Homeless murders spur Coalition advocacy - Denver, Colorado, USA

Tom Boland (wgcp@earthlink.net)
Sun, 26 Dec 1999 14:08:36 -0800 (PST)


http://insidedenver.com/folstad/1220frank.shtml
FWD  Denver Rocky Mountain News - December 20?, 1999

     MURDERS GIVE BIRTH TO ADVOCACY

     Kim Folstad

A month ago, Cherie Calbom admits, she knew next to nothing about the
homeless situation in Denver.

She and her husband, John, moved to Colorado just a year ago, and they live
in Evergreen. So Calbom's image of the metro area's homeless community was
mostly based on the men she saw standing on city street corners with signs
asking for money.

Then, the murders of seven men in LoDo motivated her to find out more.

Today, Calbom is a bona fide advocate, the newest member of the board of
directors of the Colorado Coalition for the Homeless.

This is how it happened (and frankly, the efficiency of it makes me blush):
Calbom saw the Coalition's phone number in a newspaper article. She made a
call. She met some people. She listened and she learned. She told them what
she thought she could do for them.

And then, Calbom says, she committed herself to the cause.

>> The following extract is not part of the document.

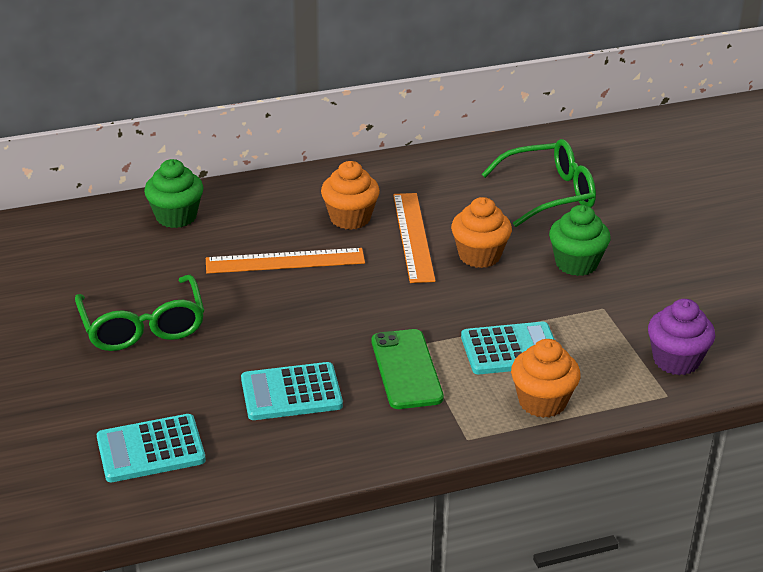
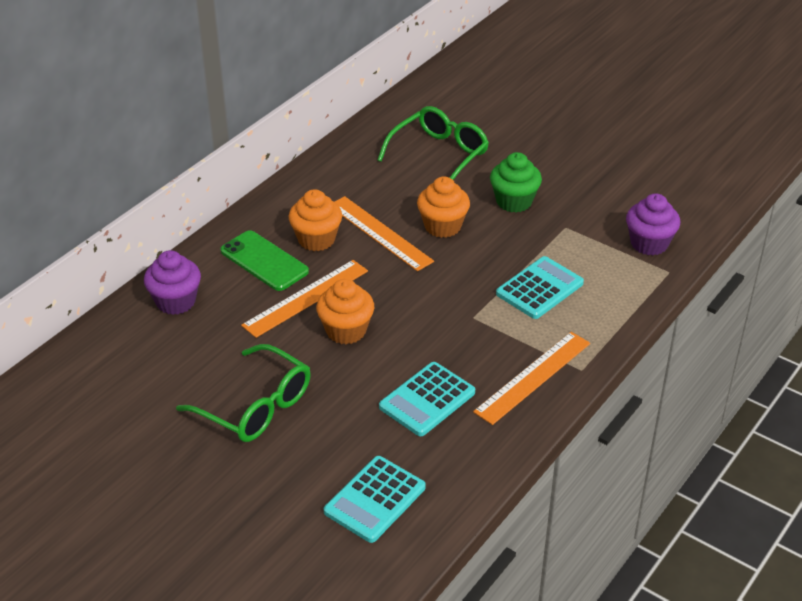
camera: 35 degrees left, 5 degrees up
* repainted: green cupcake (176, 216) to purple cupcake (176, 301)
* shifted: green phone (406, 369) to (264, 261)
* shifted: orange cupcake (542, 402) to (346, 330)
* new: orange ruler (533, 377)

"I really want to do this. I can do this," she says.

Interesting concept, huh?

While the rest of us have been wailing and gnashing our teeth about how
terrible these homeless crimes are -- maybe putting an extra dollar in the
Salvation Army pot or finally volunteering to dish up a dinner at the
nearest shelter -- Calbom took a longer look and made the leap from
know-nothing to do-something-more.

"Everybody wants to give back in some way if they've been blessed," says
Calbom, who has a successful and busy career as a nutritionist, author and
businesswoman. "I was already ready to do something. But I don't have a lot
of time. So it was really a matter of where do I want to put my energies?"

After meeting with members of the Coalition for the Homeless, she says, she
not only had a better picture of "the true face of a homeless person," but
also how she could help.

She hopes to educate the public about those truly in need, especially
homeless children. The idea, she says, is to break the cycle -- to help
them catch up mentally, socially and physically -- and to keep homeless
youngsters from being locked into a label.

She'll also do some fund-raising and help with marketing strategies --
making the most of the special skills she has to offer. (She is, after all,
the "Juice Lady" and, as a nutritionist and spokeswoman for George
Foreman's indoor-grilling machine, one of the QVC shopping network's most
popular pitchwomen.)

"Imagine if everybody got involved and offered what they can do," she says.

Yes, imagine.

And if you're moved -- as moved as Cherie Calbom was -- make a call.

You can reach the Colorado Coalition for the Homeless at (303) 293-2217.
Tell them about the something special you have to offer to some special
homeless project.

"It's sad that seven people had to die to get my attention," Calbom says.

Well, yes. But it would be sadder if time passed and those men were
forgotten and it never made any difference at all.